India’s mutated virus hits the UK with a 40% higher infection rate than the previous wave

The variant of the virus originally discovered in India and now named Delta is 40 percent more infectious than the Alpha variant that caused the last outbreak in the U.K., U.K. Health Secretary Matt Hancock said today.

Matt Hancock said people who receive both doses of the vaccine should be equally protected from either variant of the virus.

Hancock told Sky News (UK), “That number, about 40 percent higher (than Alpha mutated virus) transmission rate, is the most recent report I’ve received.”

The Delta variant, known as the Indian variant, is now the leading strain in the U.K., according to Public Health England.

The Alpha variant, initially known as Kent variant virus, forced the U.K. to seal the city in January.

Hancock said the 40 percent figure came from the government’s scientific advisory body, the Science and Technology Advisory Group for Emergencies (SAGE).
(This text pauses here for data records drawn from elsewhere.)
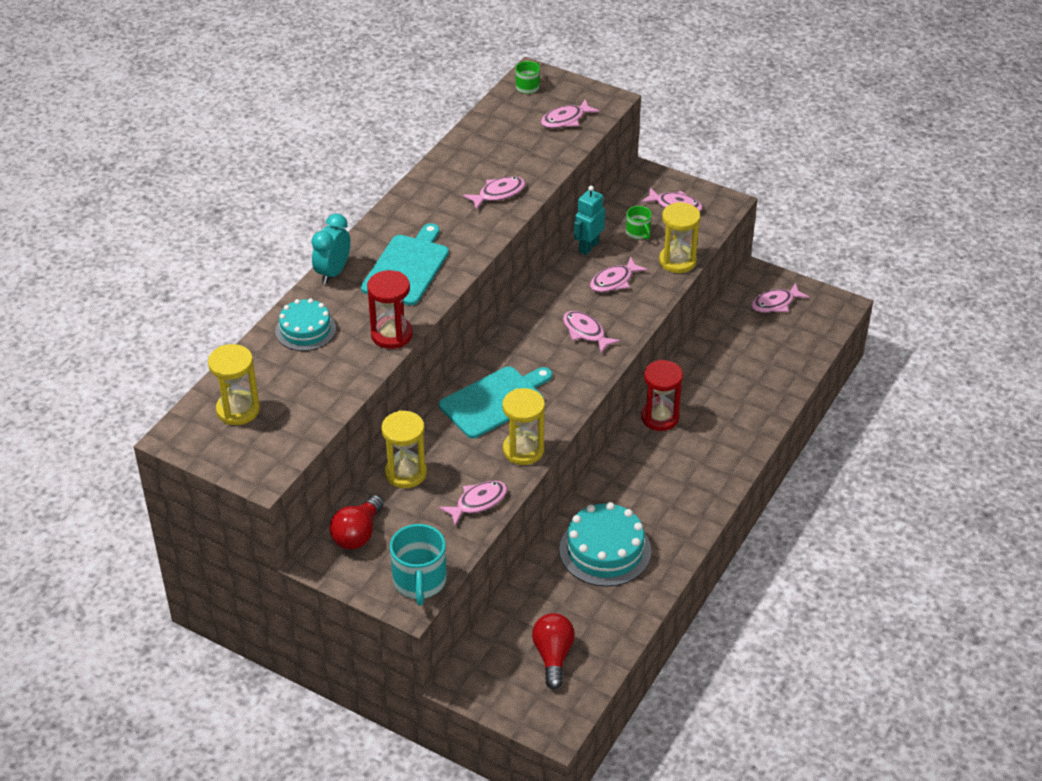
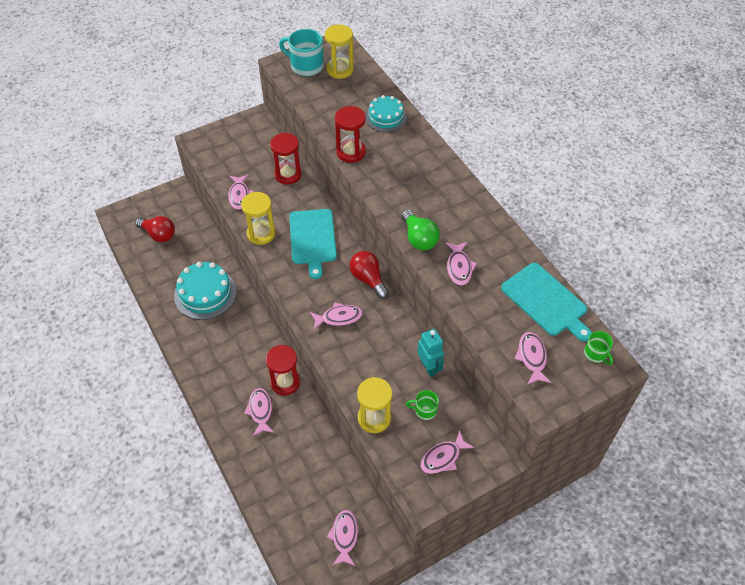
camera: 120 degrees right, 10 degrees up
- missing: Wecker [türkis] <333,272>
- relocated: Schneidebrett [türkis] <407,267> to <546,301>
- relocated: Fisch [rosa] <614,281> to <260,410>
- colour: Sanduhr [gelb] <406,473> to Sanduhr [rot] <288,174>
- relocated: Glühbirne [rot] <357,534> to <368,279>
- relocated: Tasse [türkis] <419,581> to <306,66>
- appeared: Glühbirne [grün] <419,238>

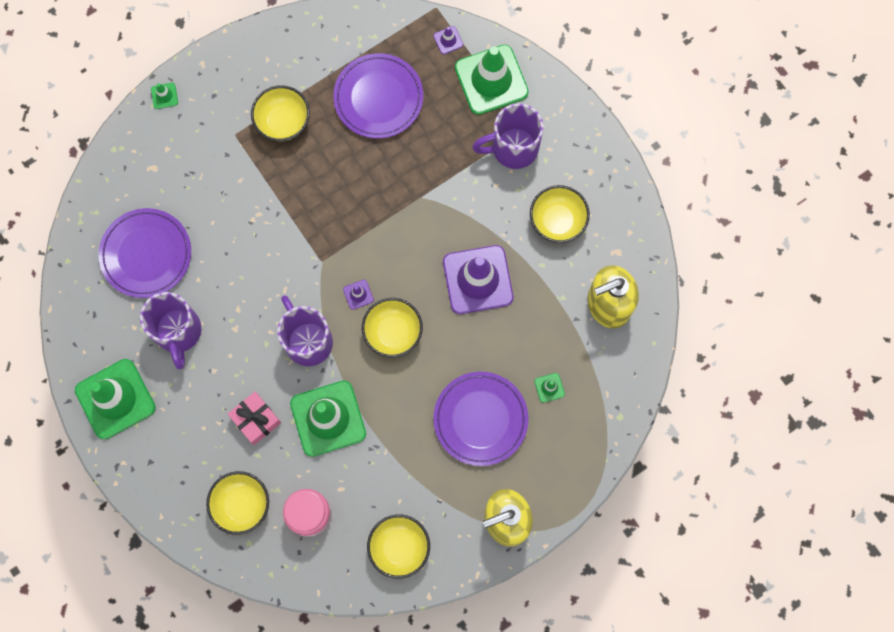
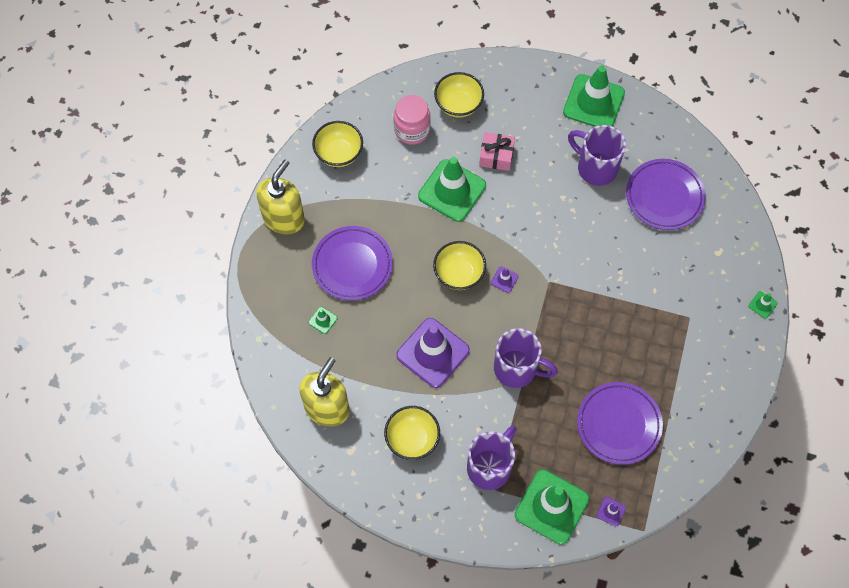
camera: 140 degrees right, 10 degrees down
- missing: Schüssel [gelb] <283,122>
- relocated: Tasse [lila] <308,341> to <517,369>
The British public is increasingly concerned about whether the emergence of the Delta variant of the virus will threaten the government’s June 21 interim deadline for lifting restrictions on the outbreak.

Hancock acknowledged that the Delta mutant virus “does make the projection of June 21 (lifting the ban) more difficult.

He told the BBC today, “We will look at the data for another week and then make a judgment.” He stressed that the government is “absolutely open” to a delay in lifting the restrictions.